V3: Dom2 from the ground up. Again you are an assassin / army leader. At setup you spend points on yourself, and paths and scales for your pretender. The compter does the same for other factions. Then you go to neighboring lands, find several flags, and claim the place for your faction. You may poke around heavily and find magic sites which give your pretender gems and bonuses. As you wander around, your pretender does research, recruits units to guard the places you've grabbed, and summons increasingly powerful critters. Eventually, you find a different factions land. Capture or skirt their provinces and find their keep. Enter, kill their pretender, taking the magic item that allows him to seek godhood and bring it home for your guy. Rinse and repeat.
While your doing that, your pretender is securing some lands and buying some troops. The other factions also have their Rogue-Heros and armies trying to grab and regrab lands and kill the other guys.
----
What I really like about this idea:
1 -- it replaces depth based difficulty with time based difficulty. The nearby provinces are a challenge for a starting character. The first faction you fight has some basic troops and commanders. Much later you'll face experienced elite troops, equiped commanders, and strong summons. You'll also have the option of using your own nations troops.
2 -- it recreates the story from a different perspective
3 -- it has a Dom2 choice b/w short and long term power. Having a high path, good scale boss means great assistants and items, plus secure provinces in the long term but a weak chasis and equipment. Or vice versa.
----
Yeah, way too complex for the start. But I think the narrative is the big thing.
Rylen
Vicious Love
September 10th, 2004, 09:55 AM
Ed Kolis said:
But other ideas could be incorporated, such as the artifacts (anyone ever find it silly that you could forge ancient artifacts BTW? http://forum.shrapnelgames.com/images/smilies/rolleyes.gif)...
Not in the slightest. The moment I realized this was happening, I immediately assumed that either
A) The artifact was being reforged, Anduril-style
B) The legend/soul of the long-gone artifact was being given a new vessel
C) Some sort of sickeningly postmodern divine power, not unlike the one alluded to in the description of the Wish spell, was, indeed, MAKING an ancient artifact out of scratch
Getting back on topic, I have to admit, I never actually liked playing Roguelike games. With a few exceptions: I always enjoyed character creation, and I always delighted in thinking up stats for things. It was the theory I adored, not the practice.
That said, if you've got a use for me, I'd love to be on the team. I've had some experience with C, a bunch of Languages that don't matter(Prolog, BASIC, have I mentioned Java? Personal bias), and Perl, but that was all a relatively long time ago, by my goldfishesque reckoning.

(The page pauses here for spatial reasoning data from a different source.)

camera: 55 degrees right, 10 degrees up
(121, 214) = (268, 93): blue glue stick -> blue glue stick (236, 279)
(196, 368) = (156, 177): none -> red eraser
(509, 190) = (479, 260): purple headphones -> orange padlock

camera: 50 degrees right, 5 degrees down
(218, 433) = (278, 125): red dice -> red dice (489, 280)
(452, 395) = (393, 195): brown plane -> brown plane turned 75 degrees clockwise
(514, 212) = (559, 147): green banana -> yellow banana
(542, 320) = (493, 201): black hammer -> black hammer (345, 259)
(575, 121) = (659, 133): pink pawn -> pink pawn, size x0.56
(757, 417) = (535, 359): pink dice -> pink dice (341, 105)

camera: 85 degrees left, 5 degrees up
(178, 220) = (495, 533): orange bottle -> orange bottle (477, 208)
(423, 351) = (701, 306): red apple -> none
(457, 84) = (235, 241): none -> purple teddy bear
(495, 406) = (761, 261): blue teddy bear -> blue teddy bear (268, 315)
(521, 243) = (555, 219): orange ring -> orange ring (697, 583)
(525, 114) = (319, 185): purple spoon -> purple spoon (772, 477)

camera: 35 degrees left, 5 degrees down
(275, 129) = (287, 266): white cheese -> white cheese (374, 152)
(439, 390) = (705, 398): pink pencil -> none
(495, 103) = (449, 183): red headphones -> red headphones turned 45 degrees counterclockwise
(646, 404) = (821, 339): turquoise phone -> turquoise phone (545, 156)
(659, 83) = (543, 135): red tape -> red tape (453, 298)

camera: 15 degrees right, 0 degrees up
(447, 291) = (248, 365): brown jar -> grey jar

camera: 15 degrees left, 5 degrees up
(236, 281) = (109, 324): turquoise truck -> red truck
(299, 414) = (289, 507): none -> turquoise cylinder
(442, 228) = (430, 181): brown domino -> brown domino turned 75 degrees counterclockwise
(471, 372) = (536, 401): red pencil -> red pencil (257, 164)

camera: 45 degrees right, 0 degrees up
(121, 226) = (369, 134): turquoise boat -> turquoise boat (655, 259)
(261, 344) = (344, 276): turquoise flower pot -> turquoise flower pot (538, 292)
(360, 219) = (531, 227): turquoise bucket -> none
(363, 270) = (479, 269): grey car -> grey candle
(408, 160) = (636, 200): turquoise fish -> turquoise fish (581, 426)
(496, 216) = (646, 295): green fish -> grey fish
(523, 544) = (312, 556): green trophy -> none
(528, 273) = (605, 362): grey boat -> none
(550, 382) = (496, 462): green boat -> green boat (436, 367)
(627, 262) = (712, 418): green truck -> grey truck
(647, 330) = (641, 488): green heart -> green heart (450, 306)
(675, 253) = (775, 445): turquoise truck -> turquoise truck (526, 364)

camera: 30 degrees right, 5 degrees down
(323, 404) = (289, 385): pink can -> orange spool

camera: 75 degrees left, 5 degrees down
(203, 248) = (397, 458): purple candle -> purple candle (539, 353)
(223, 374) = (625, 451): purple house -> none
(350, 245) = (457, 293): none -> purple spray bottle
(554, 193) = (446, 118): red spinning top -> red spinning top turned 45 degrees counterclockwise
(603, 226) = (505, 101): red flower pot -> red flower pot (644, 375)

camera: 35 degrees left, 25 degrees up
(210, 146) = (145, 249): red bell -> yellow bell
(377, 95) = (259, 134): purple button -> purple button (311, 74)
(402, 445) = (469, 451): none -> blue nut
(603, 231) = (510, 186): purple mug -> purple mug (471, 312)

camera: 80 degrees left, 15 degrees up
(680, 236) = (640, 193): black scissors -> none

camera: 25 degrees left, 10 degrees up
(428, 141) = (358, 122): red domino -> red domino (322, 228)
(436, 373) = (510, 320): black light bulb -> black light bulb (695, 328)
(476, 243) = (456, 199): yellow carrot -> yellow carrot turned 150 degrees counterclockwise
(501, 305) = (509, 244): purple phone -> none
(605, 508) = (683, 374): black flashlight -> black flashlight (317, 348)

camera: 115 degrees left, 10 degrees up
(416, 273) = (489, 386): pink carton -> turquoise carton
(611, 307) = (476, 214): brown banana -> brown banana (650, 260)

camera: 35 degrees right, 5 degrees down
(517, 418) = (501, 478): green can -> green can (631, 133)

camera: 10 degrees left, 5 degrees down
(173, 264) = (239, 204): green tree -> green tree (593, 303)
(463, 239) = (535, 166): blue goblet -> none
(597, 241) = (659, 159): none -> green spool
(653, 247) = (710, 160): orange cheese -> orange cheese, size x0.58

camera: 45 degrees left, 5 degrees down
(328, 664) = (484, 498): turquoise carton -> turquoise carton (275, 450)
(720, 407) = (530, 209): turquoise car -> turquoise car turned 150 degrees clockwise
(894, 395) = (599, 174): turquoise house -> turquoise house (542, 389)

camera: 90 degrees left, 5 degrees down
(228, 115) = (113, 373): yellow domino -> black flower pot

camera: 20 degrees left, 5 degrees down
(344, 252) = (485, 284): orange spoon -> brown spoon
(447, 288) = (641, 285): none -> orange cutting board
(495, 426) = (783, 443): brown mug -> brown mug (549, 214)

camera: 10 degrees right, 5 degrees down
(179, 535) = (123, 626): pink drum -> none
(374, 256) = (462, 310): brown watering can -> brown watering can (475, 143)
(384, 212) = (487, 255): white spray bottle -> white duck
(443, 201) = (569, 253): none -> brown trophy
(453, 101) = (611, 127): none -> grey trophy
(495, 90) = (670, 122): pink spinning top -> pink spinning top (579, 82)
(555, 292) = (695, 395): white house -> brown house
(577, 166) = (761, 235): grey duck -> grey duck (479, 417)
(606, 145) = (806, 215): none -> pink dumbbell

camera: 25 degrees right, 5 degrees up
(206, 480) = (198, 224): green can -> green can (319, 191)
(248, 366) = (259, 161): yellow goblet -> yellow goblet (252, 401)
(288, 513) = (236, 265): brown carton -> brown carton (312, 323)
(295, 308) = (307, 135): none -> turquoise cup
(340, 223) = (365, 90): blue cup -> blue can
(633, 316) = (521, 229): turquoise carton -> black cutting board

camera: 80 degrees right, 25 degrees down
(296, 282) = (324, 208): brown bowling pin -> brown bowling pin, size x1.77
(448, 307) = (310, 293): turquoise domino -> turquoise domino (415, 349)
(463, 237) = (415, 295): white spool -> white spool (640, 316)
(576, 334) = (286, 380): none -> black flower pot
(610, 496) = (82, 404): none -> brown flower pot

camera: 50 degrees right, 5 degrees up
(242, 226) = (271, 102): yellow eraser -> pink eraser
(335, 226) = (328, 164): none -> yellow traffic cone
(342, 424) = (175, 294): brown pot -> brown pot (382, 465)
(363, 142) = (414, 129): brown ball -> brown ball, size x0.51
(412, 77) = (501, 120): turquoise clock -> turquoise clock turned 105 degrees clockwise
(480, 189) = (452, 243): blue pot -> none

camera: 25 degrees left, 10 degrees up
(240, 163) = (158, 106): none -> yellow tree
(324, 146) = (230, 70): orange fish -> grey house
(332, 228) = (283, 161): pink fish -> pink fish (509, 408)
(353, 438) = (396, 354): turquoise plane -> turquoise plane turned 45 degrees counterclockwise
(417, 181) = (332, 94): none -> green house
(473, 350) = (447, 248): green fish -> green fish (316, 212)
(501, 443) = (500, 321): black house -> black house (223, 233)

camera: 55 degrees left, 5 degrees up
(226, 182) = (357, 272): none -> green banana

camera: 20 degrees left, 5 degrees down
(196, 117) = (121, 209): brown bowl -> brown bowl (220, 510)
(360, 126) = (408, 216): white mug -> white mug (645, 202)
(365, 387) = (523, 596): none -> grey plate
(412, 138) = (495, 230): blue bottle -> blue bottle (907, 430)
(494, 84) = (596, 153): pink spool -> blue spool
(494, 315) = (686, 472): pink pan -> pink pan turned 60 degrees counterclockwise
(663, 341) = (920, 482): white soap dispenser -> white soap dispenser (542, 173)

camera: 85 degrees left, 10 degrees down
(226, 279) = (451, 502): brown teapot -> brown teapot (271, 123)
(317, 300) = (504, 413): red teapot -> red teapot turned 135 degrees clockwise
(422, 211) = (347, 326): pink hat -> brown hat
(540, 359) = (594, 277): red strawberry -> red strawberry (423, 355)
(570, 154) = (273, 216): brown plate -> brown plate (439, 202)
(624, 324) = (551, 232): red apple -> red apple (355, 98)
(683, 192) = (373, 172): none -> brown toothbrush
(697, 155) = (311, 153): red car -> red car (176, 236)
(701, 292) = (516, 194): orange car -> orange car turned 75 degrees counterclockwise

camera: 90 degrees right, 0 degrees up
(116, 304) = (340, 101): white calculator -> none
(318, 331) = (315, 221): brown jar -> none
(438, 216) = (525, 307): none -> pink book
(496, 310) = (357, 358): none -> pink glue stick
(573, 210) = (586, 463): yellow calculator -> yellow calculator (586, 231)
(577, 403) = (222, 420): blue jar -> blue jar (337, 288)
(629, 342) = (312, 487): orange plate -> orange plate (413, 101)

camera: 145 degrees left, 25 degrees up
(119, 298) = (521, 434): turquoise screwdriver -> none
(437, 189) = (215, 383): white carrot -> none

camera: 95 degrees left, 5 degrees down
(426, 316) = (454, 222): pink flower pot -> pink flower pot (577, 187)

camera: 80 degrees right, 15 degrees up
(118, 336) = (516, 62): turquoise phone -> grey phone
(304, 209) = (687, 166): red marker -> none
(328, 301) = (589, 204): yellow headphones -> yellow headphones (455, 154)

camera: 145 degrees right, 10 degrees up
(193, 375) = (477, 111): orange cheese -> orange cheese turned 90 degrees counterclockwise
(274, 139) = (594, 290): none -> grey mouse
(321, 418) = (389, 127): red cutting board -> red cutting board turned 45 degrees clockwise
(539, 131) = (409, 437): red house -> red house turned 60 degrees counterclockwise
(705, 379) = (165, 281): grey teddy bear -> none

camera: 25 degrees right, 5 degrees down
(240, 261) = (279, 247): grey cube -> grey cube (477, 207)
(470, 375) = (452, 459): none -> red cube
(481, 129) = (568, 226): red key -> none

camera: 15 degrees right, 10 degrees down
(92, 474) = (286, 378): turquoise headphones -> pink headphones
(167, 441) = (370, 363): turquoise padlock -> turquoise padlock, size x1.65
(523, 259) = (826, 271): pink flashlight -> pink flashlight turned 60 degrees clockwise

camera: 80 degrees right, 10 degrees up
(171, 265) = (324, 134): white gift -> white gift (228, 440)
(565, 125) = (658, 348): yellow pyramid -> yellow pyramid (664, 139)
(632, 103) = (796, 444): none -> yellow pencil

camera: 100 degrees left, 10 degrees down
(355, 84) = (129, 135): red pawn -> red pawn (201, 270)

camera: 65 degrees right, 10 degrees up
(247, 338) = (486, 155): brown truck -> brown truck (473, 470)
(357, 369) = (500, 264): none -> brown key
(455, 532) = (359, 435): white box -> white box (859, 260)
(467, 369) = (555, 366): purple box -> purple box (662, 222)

Besides which... bad things happen when I attempt big projects. Just take my word for it.
Methinks I'd rather be helping out in other departments. Ideally ones that don't require talent.
Demosthenes
September 10th, 2004, 04:44 PM
This thread got me back into ADOM. Curse you Ed Kolis!
Endoperez
September 10th, 2004, 04:49 PM
I don't believe that one should be creating a pretender/god in the RL. That closes of the possibility to become one! Well, you could also be *playing* one, but we have Dominions for that, don't we? The view of commander/soldier/assasin for your god does give a whole new view to the game.
I also like the idea of a story. To blind the opposing Cyclops that was harassing your homeland with his fiery armies, to destroy the spirit that guided Pythiumian forces past defending armies to destroy your home... http://forum.shrapnelgames.com/images/smilies/wink.gif Really, that sounds great! And you can have *16* main targets!
About races and character classes, what about the already-suggested Abysian, Caelumian, Pythiumian etc. with Gladiator, Legionaire, Theurg, Hydra Trainer... for Pythium. Each nation would have some classes unique to them. Crawl-like classes that show what the character has learned in the past but that don't affect what he can (or will) learn might not suite Dominions very well, but adding some of it would not hurt...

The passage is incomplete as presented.